News

Panel Defers to Hospitals On False-Labor Cases


 

WASHINGTON — Local laws and practice patterns should dictate which health care providers can certify false labor cases, according to a preliminary recommendation from the Emergency Medical Treatment and Labor Act Technical Advisory Group.

Currently, the EMTALA, which is now law, recognizes only physicians as qualified to certify false-labor cases. Agreeing with the recommendations of one of its subcommittees, the technical advisory group determined at its recent meeting that this requirement was “inconsistent with the scope of practice for nurse-midwives and other practitioners under state laws,” and should therefore be eliminated.

Instead, hospital policies and procedures should dictate which personnel are capable of making such an assessment, said the panel, which advises the Department of Health and Human Services and the administrator of the Centers for Medicare and Medicaid Services (CMS) on issues related to EMTALA.

The changes proposed by the technical advisory group's subcommittee “would allow a hospital to take into account state law, federal law, local practice patterns, and scope of practice and make a decision that works for that hospital and its patients,” Charlotte Yeh, M.D., a member of the technical advisory group, an emergency physician, and the CMS regional administrator for Region I in Boston, told this newspaper.

Deanne Williams, a certified nurse-midwife and executive director of the American College of Nurse-Midwives, called the action “a very important step towards eliminating a significant barrier to care that was mistakenly created by the EMTALA regulations.”

Laws in every state permit nurse-midwives to determine if a woman is in false labor, she said. “We are very hopeful that this problem will be fixed quickly. As more hospitals create labor triage units, they will need teams of nurse-midwives and physicians to assure that pregnant women do not wait for hours to be discharged,” she said.

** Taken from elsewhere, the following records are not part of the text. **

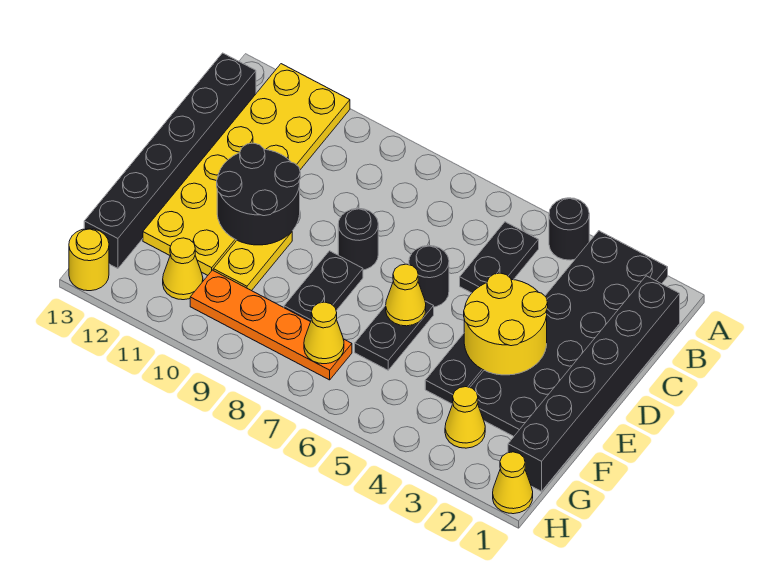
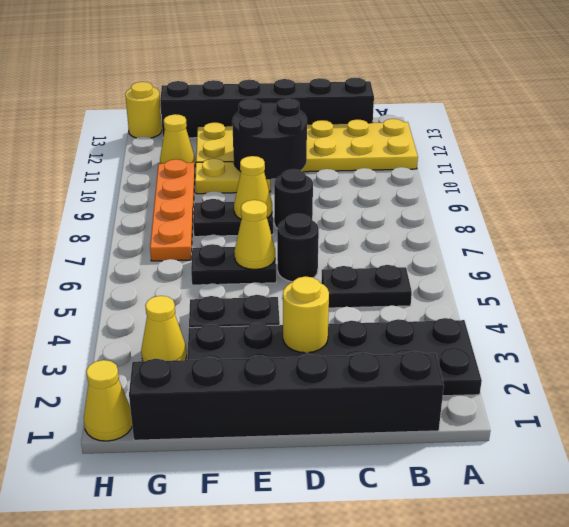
black round brick A4 level 1 -> none
yellow round brick D3:E4 level 2 -> yellow round brick D3 level 2
yellow cone G7 level 2 -> yellow cone E8 level 2

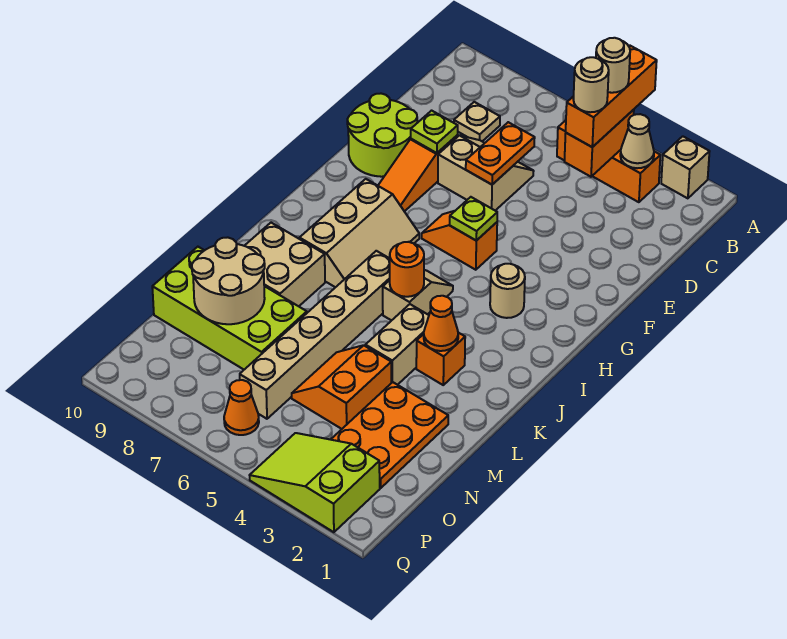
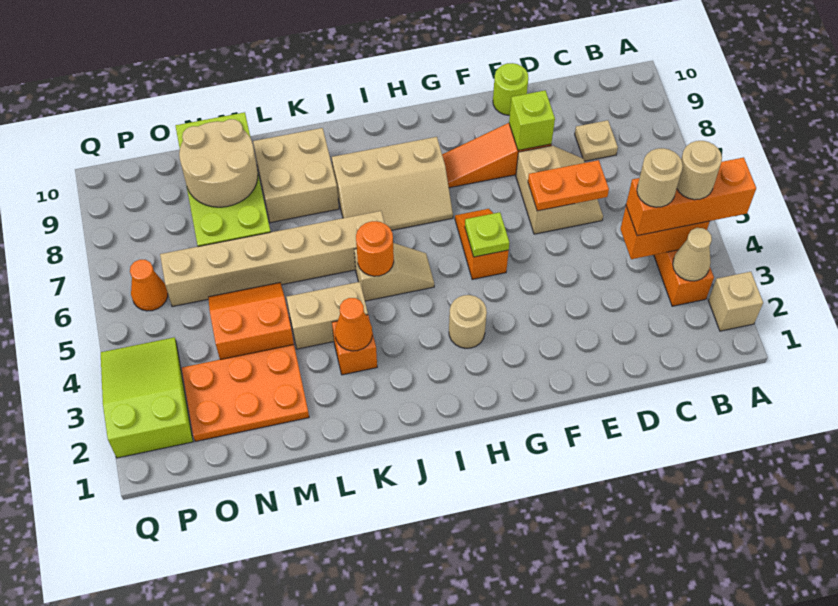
lime plate E8 level 2 -> lime brick E8 level 2
lime round brick E9:F10 level 1 -> lime round brick E10 level 1

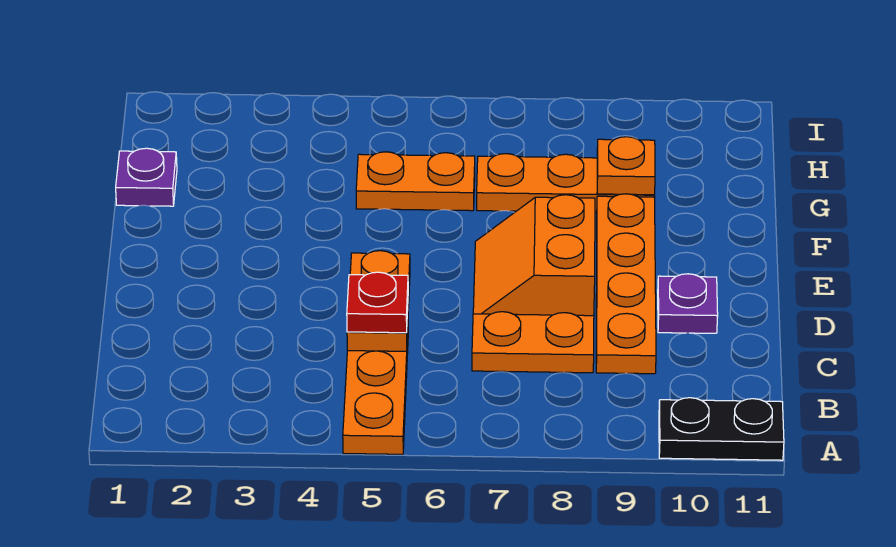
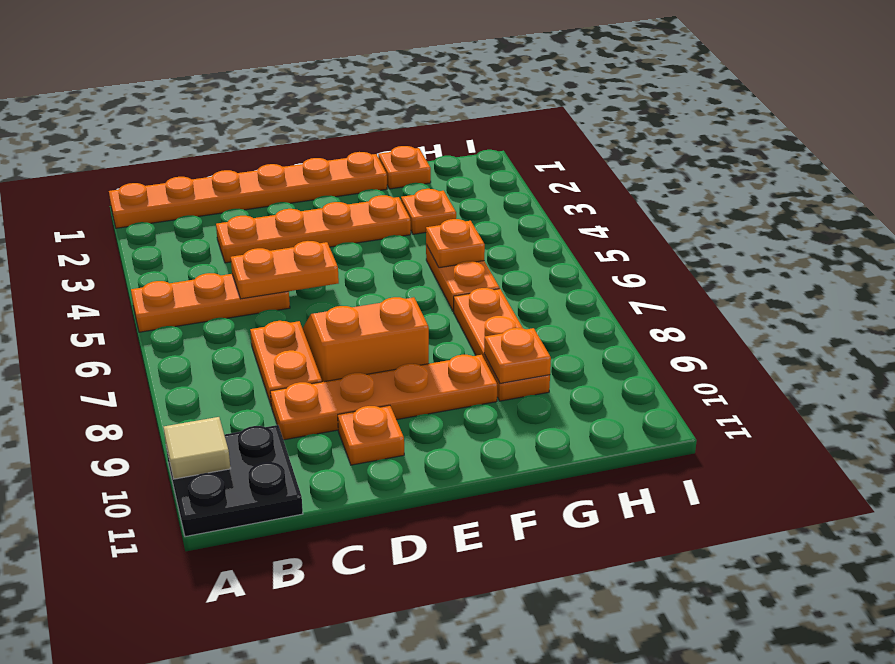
none -> orange plate A1:F1 level 1
black plate A10:A11 level 1 -> black plate A10:B11 level 1
none -> tan tile A10 level 2
none -> orange plate C3:F3 level 1
red plate C5 level 3 -> none
purple plate D10 level 1 -> orange plate D10 level 1
purple plate G1 level 1 -> orange plate G1 level 1
none -> orange plate G3 level 1
none -> orange plate G5 level 2

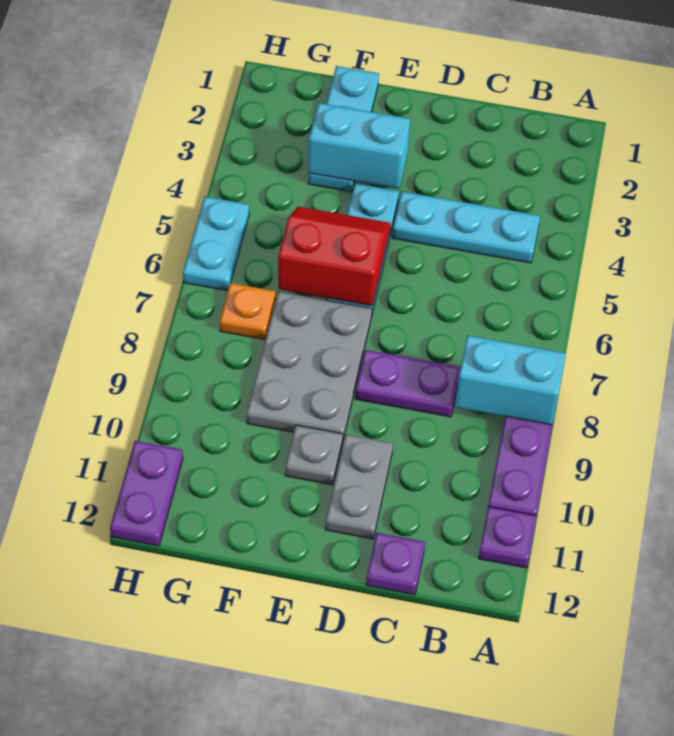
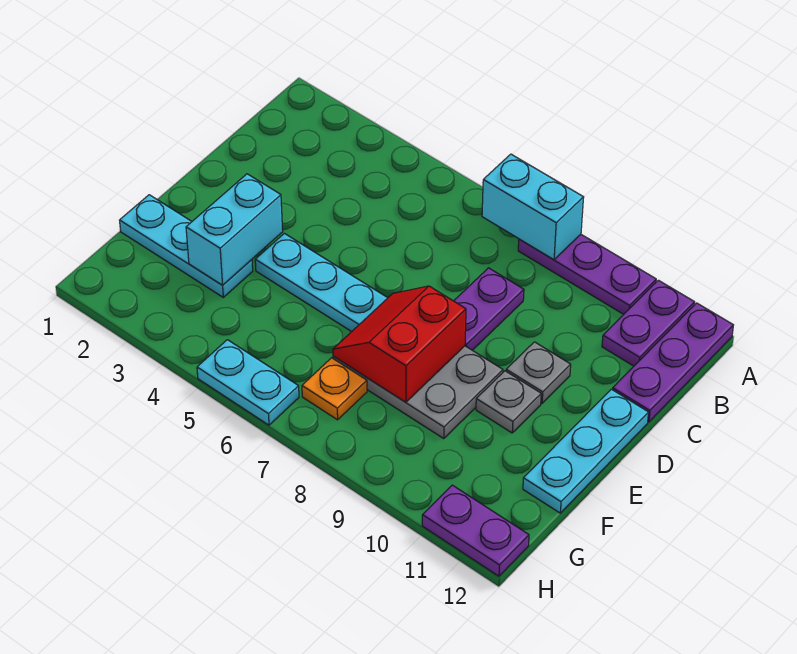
cyan brick A8:B8 level 2 -> cyan brick A7:A8 level 2
purple plate A11 level 1 -> purple plate A11:B11 level 1
cyan plate B4:D4 level 1 -> cyan plate D12:F12 level 1
purple plate C12 level 1 -> purple plate A12:C12 level 1
grey plate D10:D11 level 1 -> grey plate D10 level 1
red slope E5:F6 level 2 top 6 -> red slope E7:F8 level 2 top 8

Dr. Yeh noted that nurse-midwives would still have to contend with the individual hospitals and their definitions of qualified personnel, even if the physician requirement for false labor was eliminated.

“The [advisory group] also recognizes that a woman in labor could have emergency medical conditions other than labor that would not be within the scope of practice of a nurse-midwife,” she said. “We would expect that a hospital, as part of its credentialing process, would take that into account when identifying who can perform medical screening examinations.”

“One of the most common conditions treated by a certified nurse-midwife/certified midwife is the assessment of labor,” Ms. Williams testified at a recent meeting of the technical advisory group. “Restricting a midwife's ability to discharge a patient who they have determined is not in labor merely takes physicians away from medical matters.”

While the full advisory group ultimately voted to support the subcommittee's recommendation, it does not represent a final action, David Siegel, M.D., an emergency and internal medicine physician in Tampa, Fla., and the panel's chairman, said in an interview. The recommendation will be part of a larger package that the technical advisory group's new “action subcommittee” will deliver to the group and, subsequently, to CMS.

EMTALA was enacted in 1986 to ensure public access to emergency services regardless of ability to pay. The Medicare Modernization Act of 2003 required the Department of Health and Human Services to establish a technical advisory group to review EMTALA regulations. The group is required by law to meet at least twice a year.